在本发明一实施例中,每个存储节点只能读写自己管理的缓存单元。由于多个存储节点同时对一个高速存储介质的写操作容易发生冲突,而对读操作并不会互相冲突,因此,在另一个实施例中,每个存储节点只能将待缓存的数据写入自己管理的缓存单元,但是可以读取自己以及其他存储节点管理的所有缓存单元,即存储节点对缓存单元的写操作是局域性的,而读操作可以是全局性的。
在本发明一实施例中,当监测到一个存储节点发生故障时,可以对其他部分或全部存储节点进行配置,使得这些存储节点接管之前由所述发生故障的存储节点管理的缓存单元。例如,可以由其中一个存储节点接管发生故障的存储节点管理的所有缓存单元,也可以由其它至少两个存储节点进行接管,其中每个存储节点接管发生故障的存储节点管理的部分缓存单元。
具体而言,本发明实施例提供的存储系统可以进一步包括存储控制节点,连接存储网络,用于确定每个存储节点管理的缓存单元;或在存储节点中设置有存储分配模块,用于确定该存储节点所管理的缓存单元。当某一个存储节点所管理的缓存单元发生变化时,存储控制节点或存储分配模块维护 的每个存储节点管理的缓存单元列表也会对应发生变化;或者说,通过修改存储控制节点或存储分配模块维护的每个存储节点管理的缓存单元列表来修改每个存储节点所管理的缓存单元。

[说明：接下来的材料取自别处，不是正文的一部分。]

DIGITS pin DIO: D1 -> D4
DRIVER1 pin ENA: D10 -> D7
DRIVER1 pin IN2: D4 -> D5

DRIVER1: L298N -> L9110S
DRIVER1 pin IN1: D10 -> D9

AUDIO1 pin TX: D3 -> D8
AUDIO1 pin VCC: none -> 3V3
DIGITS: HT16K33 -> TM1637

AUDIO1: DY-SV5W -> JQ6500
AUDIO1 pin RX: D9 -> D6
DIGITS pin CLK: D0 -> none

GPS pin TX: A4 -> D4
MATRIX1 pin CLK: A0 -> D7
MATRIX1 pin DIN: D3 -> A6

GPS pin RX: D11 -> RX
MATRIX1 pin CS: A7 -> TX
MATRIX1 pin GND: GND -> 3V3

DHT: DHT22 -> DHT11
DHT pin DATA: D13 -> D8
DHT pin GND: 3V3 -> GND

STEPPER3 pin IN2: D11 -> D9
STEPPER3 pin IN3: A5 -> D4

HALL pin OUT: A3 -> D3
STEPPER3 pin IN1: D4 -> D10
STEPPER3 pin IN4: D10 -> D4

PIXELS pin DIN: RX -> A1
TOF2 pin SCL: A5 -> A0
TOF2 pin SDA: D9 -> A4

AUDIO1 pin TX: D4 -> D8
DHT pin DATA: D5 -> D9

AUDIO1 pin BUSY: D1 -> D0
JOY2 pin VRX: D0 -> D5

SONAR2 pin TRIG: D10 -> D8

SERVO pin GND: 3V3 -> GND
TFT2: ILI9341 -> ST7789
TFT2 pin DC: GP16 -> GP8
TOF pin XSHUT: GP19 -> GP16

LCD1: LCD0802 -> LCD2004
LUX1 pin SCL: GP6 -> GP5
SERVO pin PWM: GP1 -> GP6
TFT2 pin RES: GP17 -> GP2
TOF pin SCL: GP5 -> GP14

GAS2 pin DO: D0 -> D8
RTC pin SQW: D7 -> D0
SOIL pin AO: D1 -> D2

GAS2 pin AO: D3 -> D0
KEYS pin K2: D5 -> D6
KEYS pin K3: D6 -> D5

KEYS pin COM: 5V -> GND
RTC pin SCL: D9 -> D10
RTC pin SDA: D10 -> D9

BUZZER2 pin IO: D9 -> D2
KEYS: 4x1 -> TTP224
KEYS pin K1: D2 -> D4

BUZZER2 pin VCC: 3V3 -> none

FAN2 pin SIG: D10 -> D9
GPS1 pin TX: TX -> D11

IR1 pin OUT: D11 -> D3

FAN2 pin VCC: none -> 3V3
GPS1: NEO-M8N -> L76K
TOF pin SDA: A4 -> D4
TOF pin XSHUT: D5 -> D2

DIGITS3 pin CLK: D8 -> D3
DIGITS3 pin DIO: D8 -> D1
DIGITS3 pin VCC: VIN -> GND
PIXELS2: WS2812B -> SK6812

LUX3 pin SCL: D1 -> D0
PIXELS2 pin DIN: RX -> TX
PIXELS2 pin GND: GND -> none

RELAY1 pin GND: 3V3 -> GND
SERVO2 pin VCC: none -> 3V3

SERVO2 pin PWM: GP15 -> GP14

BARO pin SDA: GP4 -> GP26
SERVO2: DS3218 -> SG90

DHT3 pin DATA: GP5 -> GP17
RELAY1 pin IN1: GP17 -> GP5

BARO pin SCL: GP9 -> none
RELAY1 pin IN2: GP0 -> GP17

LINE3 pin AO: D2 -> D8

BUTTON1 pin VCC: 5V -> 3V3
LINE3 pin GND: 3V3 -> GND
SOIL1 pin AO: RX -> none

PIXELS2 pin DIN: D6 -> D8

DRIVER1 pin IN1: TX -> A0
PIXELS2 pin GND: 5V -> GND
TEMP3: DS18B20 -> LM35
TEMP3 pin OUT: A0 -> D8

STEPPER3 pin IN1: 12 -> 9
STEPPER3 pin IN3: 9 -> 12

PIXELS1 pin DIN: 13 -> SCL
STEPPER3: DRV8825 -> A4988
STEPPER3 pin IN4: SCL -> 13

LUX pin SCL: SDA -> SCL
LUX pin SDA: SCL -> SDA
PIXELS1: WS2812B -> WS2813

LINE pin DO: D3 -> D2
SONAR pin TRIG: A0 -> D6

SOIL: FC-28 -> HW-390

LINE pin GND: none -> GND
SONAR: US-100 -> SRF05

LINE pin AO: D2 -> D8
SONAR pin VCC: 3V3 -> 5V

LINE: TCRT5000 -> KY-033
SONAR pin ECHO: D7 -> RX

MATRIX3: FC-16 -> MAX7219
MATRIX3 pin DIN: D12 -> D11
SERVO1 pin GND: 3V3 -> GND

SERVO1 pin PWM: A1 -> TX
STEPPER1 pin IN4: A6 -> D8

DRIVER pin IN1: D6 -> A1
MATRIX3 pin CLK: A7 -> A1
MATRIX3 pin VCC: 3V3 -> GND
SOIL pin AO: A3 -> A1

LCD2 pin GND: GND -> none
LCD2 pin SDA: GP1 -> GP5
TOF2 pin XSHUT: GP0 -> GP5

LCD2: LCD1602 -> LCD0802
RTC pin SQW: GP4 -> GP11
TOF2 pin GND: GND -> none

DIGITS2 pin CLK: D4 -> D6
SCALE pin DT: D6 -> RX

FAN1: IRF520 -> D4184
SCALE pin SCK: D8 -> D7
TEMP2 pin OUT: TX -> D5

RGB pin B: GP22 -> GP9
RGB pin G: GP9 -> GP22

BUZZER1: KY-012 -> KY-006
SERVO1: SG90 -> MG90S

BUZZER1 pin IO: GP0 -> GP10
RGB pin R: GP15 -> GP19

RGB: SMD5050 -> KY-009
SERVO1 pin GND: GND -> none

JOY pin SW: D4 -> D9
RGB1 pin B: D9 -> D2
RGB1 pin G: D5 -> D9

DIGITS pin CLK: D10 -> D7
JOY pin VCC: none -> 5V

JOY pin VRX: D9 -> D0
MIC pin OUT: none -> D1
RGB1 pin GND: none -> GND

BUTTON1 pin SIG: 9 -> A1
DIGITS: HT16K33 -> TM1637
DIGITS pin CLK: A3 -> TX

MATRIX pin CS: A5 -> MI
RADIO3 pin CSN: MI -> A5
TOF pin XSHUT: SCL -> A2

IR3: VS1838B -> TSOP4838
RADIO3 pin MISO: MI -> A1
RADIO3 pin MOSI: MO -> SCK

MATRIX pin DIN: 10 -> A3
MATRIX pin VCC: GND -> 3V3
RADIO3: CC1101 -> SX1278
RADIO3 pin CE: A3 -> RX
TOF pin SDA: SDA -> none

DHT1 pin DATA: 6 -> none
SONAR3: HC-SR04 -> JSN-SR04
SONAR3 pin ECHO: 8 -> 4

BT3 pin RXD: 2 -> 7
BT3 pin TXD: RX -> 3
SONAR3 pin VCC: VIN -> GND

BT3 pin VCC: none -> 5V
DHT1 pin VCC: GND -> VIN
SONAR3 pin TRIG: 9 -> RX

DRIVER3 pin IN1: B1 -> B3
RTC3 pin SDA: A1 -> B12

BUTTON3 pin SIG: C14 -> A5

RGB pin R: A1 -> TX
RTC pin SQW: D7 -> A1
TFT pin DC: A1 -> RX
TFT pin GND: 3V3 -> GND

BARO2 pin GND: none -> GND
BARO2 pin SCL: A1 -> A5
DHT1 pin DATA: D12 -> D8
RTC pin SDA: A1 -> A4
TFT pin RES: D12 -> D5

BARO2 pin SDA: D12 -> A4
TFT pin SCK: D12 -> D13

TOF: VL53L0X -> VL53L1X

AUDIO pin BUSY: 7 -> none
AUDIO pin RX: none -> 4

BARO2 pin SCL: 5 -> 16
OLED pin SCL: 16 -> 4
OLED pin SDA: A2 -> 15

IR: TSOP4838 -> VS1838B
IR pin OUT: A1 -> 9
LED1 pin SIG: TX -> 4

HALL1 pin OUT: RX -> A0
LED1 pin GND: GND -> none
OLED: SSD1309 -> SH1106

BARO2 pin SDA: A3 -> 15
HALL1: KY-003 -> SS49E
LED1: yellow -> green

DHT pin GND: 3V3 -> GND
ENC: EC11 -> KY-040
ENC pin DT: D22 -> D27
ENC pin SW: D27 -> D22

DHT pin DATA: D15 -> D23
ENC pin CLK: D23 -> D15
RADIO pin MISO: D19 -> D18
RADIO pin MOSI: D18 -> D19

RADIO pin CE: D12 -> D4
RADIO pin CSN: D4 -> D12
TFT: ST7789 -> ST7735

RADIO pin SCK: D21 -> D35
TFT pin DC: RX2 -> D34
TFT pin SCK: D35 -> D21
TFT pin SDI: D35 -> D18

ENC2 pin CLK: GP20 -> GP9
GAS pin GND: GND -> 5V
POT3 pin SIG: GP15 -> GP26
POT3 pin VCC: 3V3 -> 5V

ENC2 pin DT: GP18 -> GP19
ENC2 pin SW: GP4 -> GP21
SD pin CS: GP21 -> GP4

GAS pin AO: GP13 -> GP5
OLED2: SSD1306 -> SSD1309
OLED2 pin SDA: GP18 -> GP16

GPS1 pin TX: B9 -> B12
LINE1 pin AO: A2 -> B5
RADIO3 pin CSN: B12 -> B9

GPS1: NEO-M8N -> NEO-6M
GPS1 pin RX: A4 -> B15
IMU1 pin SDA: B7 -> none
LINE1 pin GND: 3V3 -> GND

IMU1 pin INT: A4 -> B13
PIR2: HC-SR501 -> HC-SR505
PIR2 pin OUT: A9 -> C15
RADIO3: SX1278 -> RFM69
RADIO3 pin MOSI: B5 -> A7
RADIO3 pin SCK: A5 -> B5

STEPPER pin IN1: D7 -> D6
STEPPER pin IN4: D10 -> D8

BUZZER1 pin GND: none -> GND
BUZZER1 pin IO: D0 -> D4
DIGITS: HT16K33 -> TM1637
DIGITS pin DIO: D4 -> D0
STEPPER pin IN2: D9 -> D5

本发明一实施例中,将数据写入高速缓存区时,除了需要写入数据本身以及该数据应写入的持久化存储介质的位置外,还需要写入数据的长度信息,这三类信息合起来称为一个缓存数据块。
本发明一实施例中,将数据写入高速缓存区时,可以按照方式进行。首先在缓存单元固定位置分别记录头指针和尾指针,头指针和尾指针初始都指向缓存单元中空白区域的开始位置。当有缓存数据写入时,头指针增加写入缓存数据块的总长度,从而指向下一块空白区域。当清理缓存时,从尾指针指向的位置读取当前缓存数据块的长度以及该数据应写入的持久化存储介质的位置,将该长度的缓存数据写入到指定位置的持久化介质中,然后将尾指针增加已清理的缓存数据块的长度,从而指向下一块缓存数据块,释放当前已清理的缓存数据的空间。当头指针或尾指针的值超过可用缓存的长度时,指针要相应回卷(即减掉可用缓存的长度,从而回到缓存单元的靠前部分);所谓可用缓存的长度是缓存单元的长度减掉头指针和尾指针所占用的空间。当写入缓存数据时,如果缓存单元所剩余空间小于缓存数据块的大小(即头指针加上缓存数据块的长度后追上了尾指针),则清理已有缓存数据,直到有足够的缓存空间写入缓存数据;如果整个缓存单元的可用缓存小于需要写入的缓存数据库大小,则将数据直接写入持久化存储介质,而不做缓存;在清理缓存时,如果尾指针等于头指针,表明缓存数据为空,当前没有需要清理的缓存数据。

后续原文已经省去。